Tuesday, April 16, 2013

Whatever Happened to Tevin Campbell?

Tevin Campbell's debut single, "Tomorrow (A Better You, A Better Me)," topped the Billboard Hot R&B/Hip Hop chart in June 1990 and was featured on Quincy Jones' Grammy Award-winning album "Back on the Block." Campbell was just 13 years old but he did not have to wait long for his next hit: "Round and Round," written and produced by Prince, reached number two on the Billboard R&B chart and number 13 on the Billboard Hot 100. "Round and Round" was the first single from Campbell's 1991 debut album "T.E.V.I.N." and it was also featured on the soundtrack for Graffiti Bridge, the sequel to Purple Rain. The lyrics are playful, yet confident--quintessential Prince:

I say, nothing comes from dreamers but dreams
I say, sitting idle in our boat while everyone else is down the stream
Nothing comes from talkers but sound
We can talk all we want 2, but the world still goes around and round
Round and round

We go round and round and round
And what we're looking 4 still isn't found


Can u tell me when we gonna get 2 it
I'm tired of fooling around I said I wanna do it (go 4 it, get 2 it)
I learned my lesson young, I said if u want to have fun (go 4 it)
And when u win say, "I go 4 it" (go 4 it, get 2 it).

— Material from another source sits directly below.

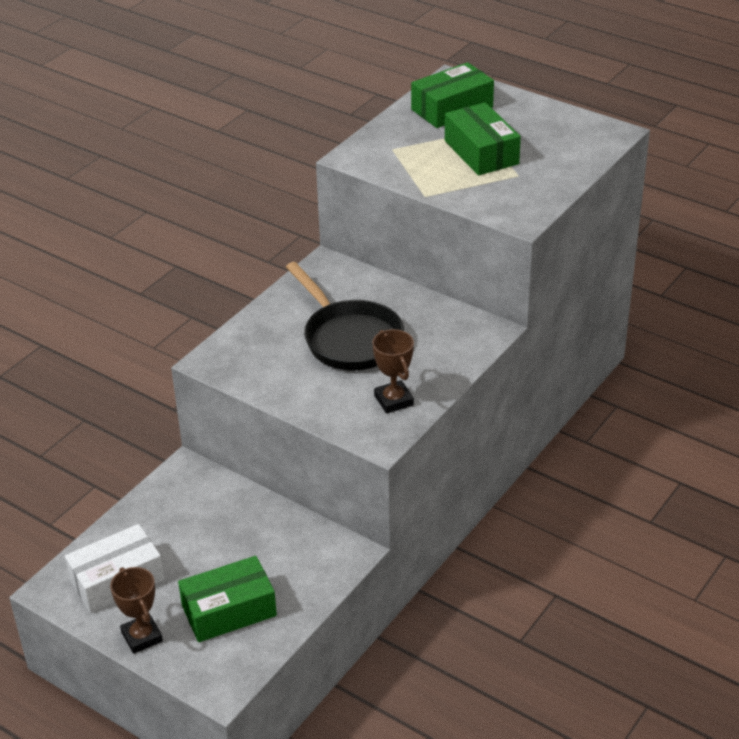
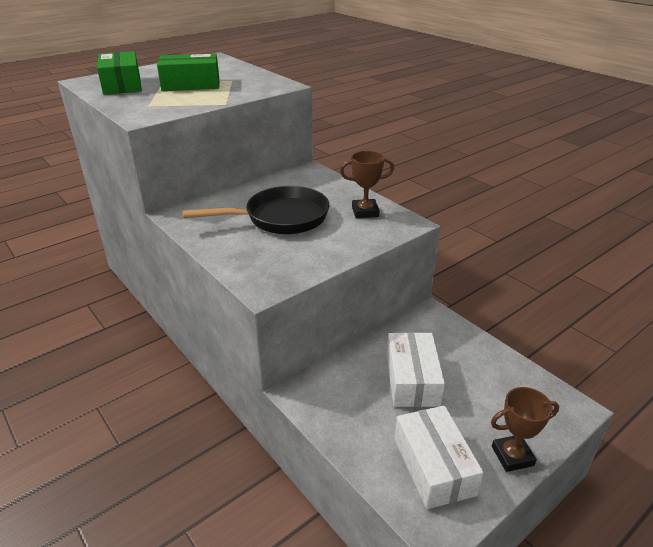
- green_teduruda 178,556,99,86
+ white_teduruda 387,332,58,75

Campbell hit just the right notes with his delivery and showed off some smooth dance moves as well:

"T.E.V.I.N." contained two number one R&B singles: "Alone With You" and "Tell Me What You Want Me to Do":



Campbell's second album, "I'm Ready," came out in 1993 and achieved double platinum status, peaking at number five on the R&B chart. It included the title track "I'm Ready" (which peaked at number two on the R&B chart), "Always in My Heart" (which peaked at number three on the R&B chart), "Don't Say Goodbye Girl" and "Can We Talk" (which topped the R&B chart and is still Campbell's biggest hit):


Campbell released his third album, "Back to the World," in 1996. It did not crack the top 10 on the R&B chart and only yielded one top 20 R&B single--the title track, which peaked at number 16 and is Campbell's last top 20 appearance on the R&B chart.


Campbell's self-titled fourth album came out in 1999; he has not produced any albums since that time and he has largely been out of the public eye except for a few guest appearances on TV shows and some theater performances (first on Broadway and then in Australia) as Seawood J. Stubbs in the musical "Hairspray."